The rich, said Fitzgerald, are not like you and me.  Hemingway demurred ("Yes, they have money"), but I think Scott has won the argument.  Take Dubai.  Most places where the airport was put out of commission for two weeks by flooding would look into improved drainage.  Dubai's response is to announce the construction of a new airport in the southern desert at a cost of $35 billion.  I wonder what the climate will have in store by the time it's finished, ten years from now.  (I also wonder how many impoverished "guest workers" will be worked to death to finish it on time, but it's not my job to impose decadent western values on the Islamic world.)

The rich don't look like us, either.  I once thought John Cleese was a sensible person but he's not only getting stem cell treatments (at 17,000 pounds a year) to look young -- well, young for 84 -- he gives interviews where he boasts about it.  He's turned into the kind of character he and his five partners used to make fun of.  Do you think it's working?

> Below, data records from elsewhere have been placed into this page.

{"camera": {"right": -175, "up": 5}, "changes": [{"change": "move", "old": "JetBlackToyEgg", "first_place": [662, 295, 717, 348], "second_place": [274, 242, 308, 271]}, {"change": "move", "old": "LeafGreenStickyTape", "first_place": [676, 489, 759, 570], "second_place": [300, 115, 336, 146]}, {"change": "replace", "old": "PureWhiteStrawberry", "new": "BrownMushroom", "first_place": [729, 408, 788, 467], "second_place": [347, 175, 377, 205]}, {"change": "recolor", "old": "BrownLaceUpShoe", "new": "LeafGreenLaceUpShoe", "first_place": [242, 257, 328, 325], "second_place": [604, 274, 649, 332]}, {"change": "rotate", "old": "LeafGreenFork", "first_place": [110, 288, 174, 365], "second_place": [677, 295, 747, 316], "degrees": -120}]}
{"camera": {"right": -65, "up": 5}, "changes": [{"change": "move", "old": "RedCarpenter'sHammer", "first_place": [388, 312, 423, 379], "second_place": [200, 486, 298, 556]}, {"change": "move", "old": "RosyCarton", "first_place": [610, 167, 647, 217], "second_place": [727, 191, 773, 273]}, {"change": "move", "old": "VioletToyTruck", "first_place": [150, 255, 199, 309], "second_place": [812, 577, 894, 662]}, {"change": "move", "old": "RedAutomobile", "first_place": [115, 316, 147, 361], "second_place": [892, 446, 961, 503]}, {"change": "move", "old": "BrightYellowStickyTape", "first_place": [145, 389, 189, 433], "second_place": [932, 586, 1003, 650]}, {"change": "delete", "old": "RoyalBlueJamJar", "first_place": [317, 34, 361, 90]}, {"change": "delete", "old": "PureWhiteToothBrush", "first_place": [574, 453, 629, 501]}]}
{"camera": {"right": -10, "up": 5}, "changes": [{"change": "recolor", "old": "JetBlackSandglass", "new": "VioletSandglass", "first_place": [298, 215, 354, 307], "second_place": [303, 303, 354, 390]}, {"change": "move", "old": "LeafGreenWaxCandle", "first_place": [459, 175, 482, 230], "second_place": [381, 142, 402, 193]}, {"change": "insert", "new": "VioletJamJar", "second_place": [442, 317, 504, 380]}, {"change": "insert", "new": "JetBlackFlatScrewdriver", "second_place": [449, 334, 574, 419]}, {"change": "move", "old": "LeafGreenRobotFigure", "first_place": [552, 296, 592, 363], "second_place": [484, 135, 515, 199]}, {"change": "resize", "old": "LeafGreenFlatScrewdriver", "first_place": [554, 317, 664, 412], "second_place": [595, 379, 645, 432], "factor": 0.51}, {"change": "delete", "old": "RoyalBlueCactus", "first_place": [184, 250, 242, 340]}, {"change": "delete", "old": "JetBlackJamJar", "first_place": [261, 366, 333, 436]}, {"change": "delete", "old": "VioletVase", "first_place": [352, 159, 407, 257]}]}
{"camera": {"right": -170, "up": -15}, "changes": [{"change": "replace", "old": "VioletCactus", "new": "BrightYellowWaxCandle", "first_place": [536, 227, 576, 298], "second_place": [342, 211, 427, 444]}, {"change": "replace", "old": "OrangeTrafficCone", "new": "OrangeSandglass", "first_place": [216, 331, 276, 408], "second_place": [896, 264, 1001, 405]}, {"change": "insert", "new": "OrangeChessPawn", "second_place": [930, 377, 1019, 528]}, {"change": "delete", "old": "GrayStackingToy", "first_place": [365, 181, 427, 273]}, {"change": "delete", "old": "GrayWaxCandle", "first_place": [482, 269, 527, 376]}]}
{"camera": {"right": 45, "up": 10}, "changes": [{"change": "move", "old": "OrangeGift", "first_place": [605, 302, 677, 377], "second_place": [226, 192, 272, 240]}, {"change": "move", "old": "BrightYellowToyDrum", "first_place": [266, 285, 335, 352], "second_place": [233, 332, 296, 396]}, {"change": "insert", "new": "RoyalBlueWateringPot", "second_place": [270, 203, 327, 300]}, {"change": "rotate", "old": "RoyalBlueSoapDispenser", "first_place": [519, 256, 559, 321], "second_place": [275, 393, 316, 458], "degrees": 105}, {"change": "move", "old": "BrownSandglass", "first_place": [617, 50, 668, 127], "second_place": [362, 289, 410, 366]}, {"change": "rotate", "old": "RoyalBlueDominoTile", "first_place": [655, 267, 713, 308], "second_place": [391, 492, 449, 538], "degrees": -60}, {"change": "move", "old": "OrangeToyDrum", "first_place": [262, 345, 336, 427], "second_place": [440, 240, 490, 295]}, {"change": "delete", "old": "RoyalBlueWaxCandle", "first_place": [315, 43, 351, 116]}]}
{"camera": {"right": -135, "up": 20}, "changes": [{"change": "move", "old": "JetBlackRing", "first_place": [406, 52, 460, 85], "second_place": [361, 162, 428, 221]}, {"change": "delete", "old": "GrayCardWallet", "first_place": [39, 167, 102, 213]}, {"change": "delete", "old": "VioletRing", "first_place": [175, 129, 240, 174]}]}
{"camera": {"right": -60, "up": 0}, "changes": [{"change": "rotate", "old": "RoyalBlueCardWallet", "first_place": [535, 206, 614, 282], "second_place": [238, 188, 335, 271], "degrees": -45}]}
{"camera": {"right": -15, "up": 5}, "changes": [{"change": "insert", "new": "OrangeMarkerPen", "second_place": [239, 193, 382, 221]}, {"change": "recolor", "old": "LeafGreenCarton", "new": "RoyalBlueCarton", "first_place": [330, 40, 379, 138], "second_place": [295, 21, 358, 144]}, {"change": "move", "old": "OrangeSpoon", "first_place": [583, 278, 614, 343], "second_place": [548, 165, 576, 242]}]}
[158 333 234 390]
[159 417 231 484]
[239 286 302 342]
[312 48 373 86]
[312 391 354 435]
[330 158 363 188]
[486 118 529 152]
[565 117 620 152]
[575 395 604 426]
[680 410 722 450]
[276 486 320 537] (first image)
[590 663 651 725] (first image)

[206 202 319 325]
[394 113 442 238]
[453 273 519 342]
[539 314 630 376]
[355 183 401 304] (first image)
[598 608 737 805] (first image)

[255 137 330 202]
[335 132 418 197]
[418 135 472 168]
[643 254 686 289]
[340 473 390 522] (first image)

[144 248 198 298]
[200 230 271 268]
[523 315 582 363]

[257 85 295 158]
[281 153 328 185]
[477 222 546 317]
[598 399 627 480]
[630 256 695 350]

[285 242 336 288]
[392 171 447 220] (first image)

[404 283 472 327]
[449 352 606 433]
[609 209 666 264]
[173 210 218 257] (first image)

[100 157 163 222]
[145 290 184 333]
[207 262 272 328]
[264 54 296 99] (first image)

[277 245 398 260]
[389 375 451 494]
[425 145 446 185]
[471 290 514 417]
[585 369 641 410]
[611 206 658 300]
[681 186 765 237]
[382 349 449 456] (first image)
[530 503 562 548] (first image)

Then he complains about how much richer he was before his third divorce.  Oh, John.

I have more sympathy for the three women whose quest for eternal youth resulted in their contracting HIV at a New Mexico spa.  There's a procedure called a "vampire facial," which sounds as awful as the name, and when infected needles are re-used, bad things can happen.  The spa's owner has been prosecuted for practicing medicine without a license.  I hope the women at least look youthful.

After nearly a century of freezing their fans and opponents at Soldier Field, the Chicago Bears would like to build a new domed playground next door.  They've run the numbers and they say it would cost no more than $6.9 billion.  Needless to say, they would like the people of Illinois to make this a gift, although based on other recently opened wonderlands, few of them could afford to see a game there.  Moreover, "They're asking to keep all of the revenue from other events that might take place at the stadium...taxpayers really aren't going to do well under that proposal," said Governor J.B. Pritzker.  The Bears have not won a Superbowl since 1985.

Sometimes money makes you smile.  Such is the story of Cheng "Charlie" Saephan of Portland, Oregon, winner of $1.3 billion Powerball prize.  Mr. Saephan is an immigrant from Laos who has battled cancer for eight years.  He says he will use the money to provide for his family and "find a good doctor for myself."  Maybe John Cleese can give him the name of a Swiss clinic.